I would agree with others that it was too many TT, but your revised schedule looks good. One point related, I would keep the dates flexible. Might as well run them in good weather and do not hesitate to add an extra easy day before or after. You probably already know this if you are running on a 10 day cycle. No need to sacrifice the overall plan for a single race/workout that isn't the ultimate goal.
Over the 6 weeks with that initial schedule: 4 x TT, 3 x long run, 2 x long VO2 intervals, 1 x R workout, 1 LT workout, and 1 threshold/R workout. So a nice mix but certainly a VO2/ 5K race pace focus. That is great for sharpening, but easy to overcook. I would replace the TT that you removed from the schedule with a final easy threshold type workout. Something like a fartlek or relaxed 4 mile tempo in the last 2 weeks just to freshen up, maintain your excellent aerobic development, and stay feeling good.

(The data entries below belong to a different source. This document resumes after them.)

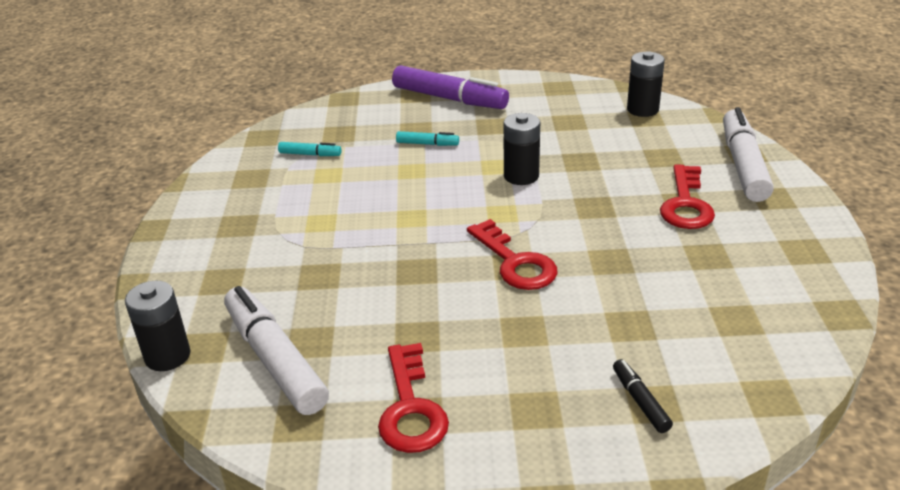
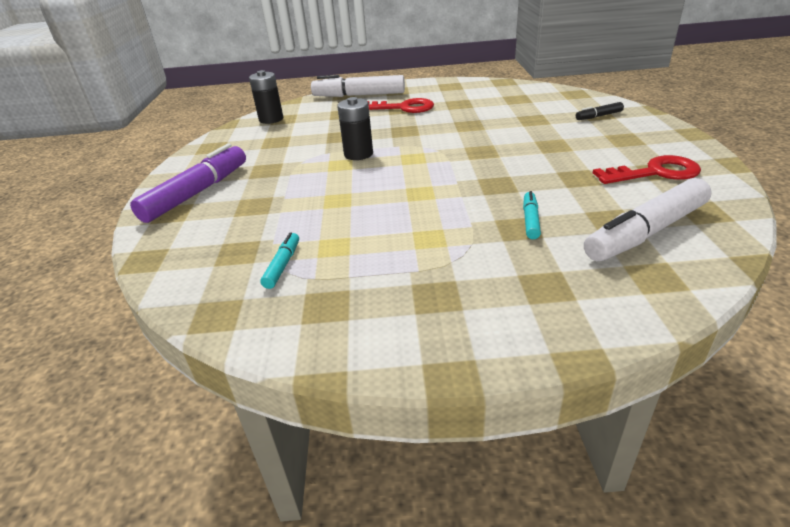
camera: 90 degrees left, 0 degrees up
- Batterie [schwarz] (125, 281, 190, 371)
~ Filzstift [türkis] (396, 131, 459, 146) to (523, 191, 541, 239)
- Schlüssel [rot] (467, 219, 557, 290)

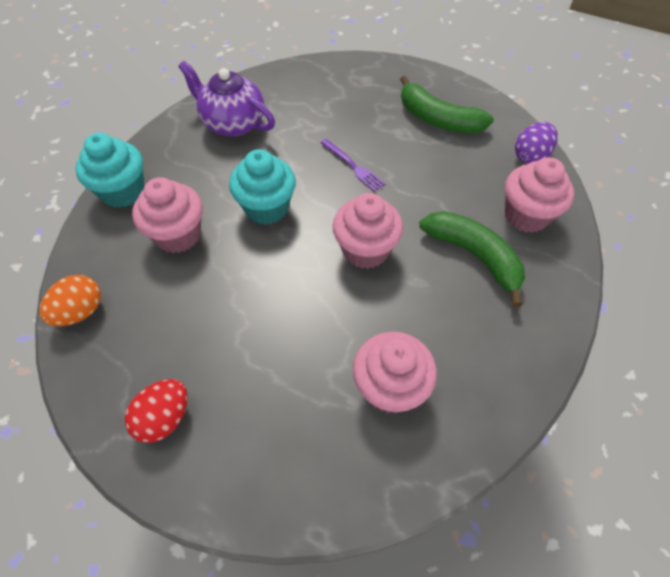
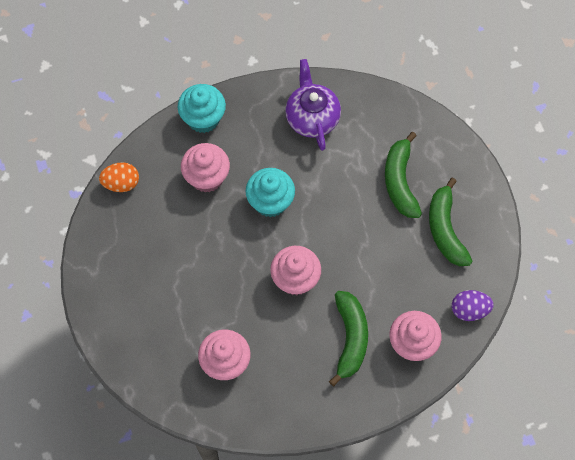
camera: 45 degrees right, 10 degrees up
- Ei [rot] (125, 379, 187, 443)
- Gabel [lila] (321, 139, 385, 192)
+ Banane [grün] (385, 132, 422, 218)

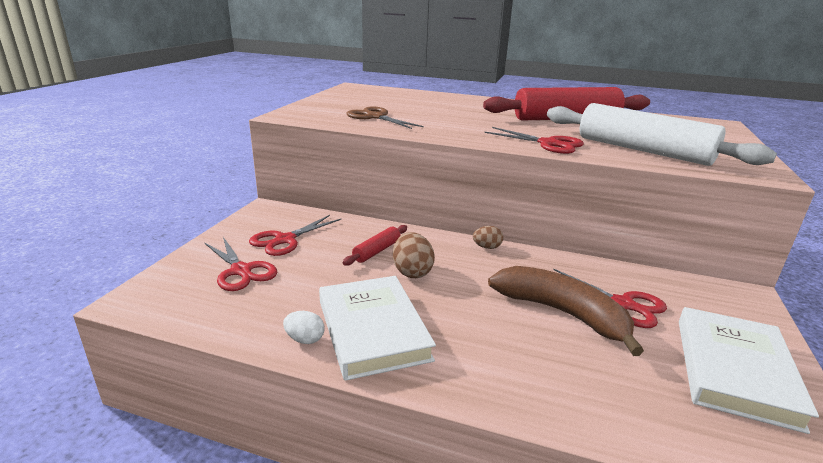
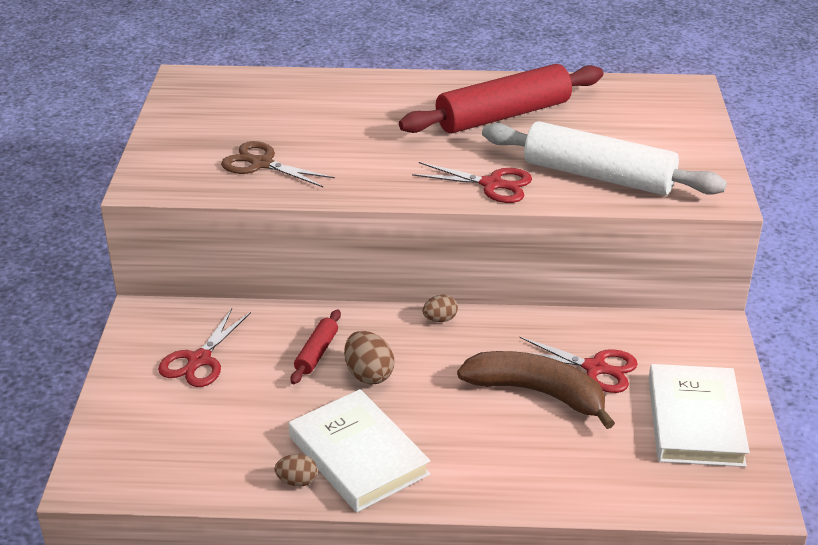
camera: 15 degrees left, 10 degrees up
- Schere [rot] (205, 237, 277, 291)
~ Ei [weiß] (283, 311, 324, 344) to Ei [braun] (274, 454, 317, 487)

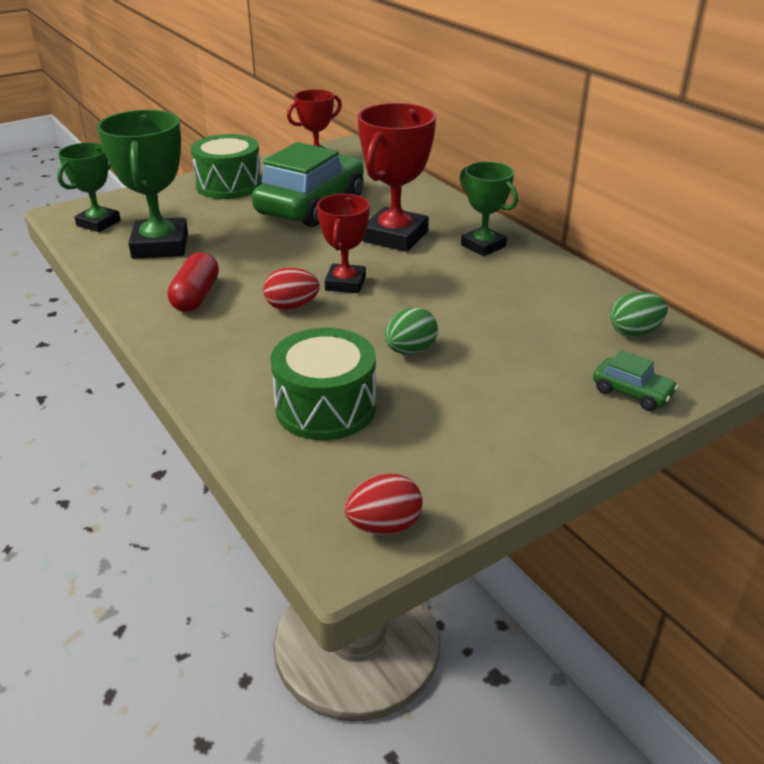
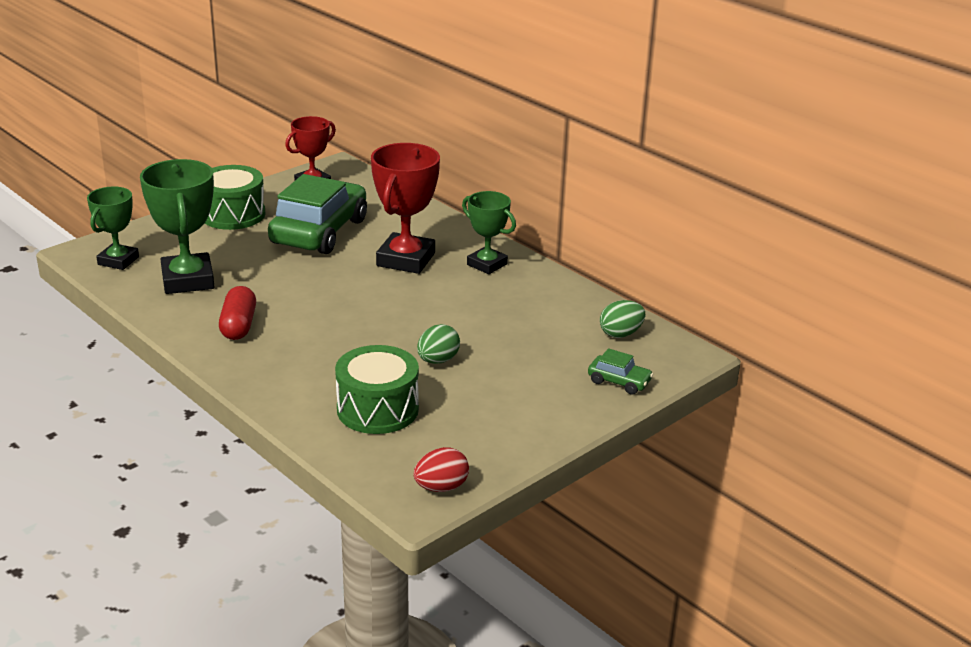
camera: 10 degrees left, 5 degrees down
- Ei [rot] (263, 268, 320, 310)
- Pokal [rot] (317, 194, 370, 293)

Finally, as a fellow "big" runner, be careful not to overdo that last long run. They can take a lot of zip out of the legs. Fast finish LR is great, but you should get the distance down a bit from your regular LR. So if you normally avg 70 per week with LR 16, I'd make the final LR 12 or something that won't leave you depleted. Feel good the whole time.
PS: agree with above that wrist HR are useless. I bought a Polar OH1+ arm band HR monitor because I hate chest straps and it has actually been pretty accurate. I like to look at the data after workouts to get a sense of what the effort was like. I found it useful and eye opening to see just how much my HR went up in the heat and how hills can turn easy runs into moderate runs.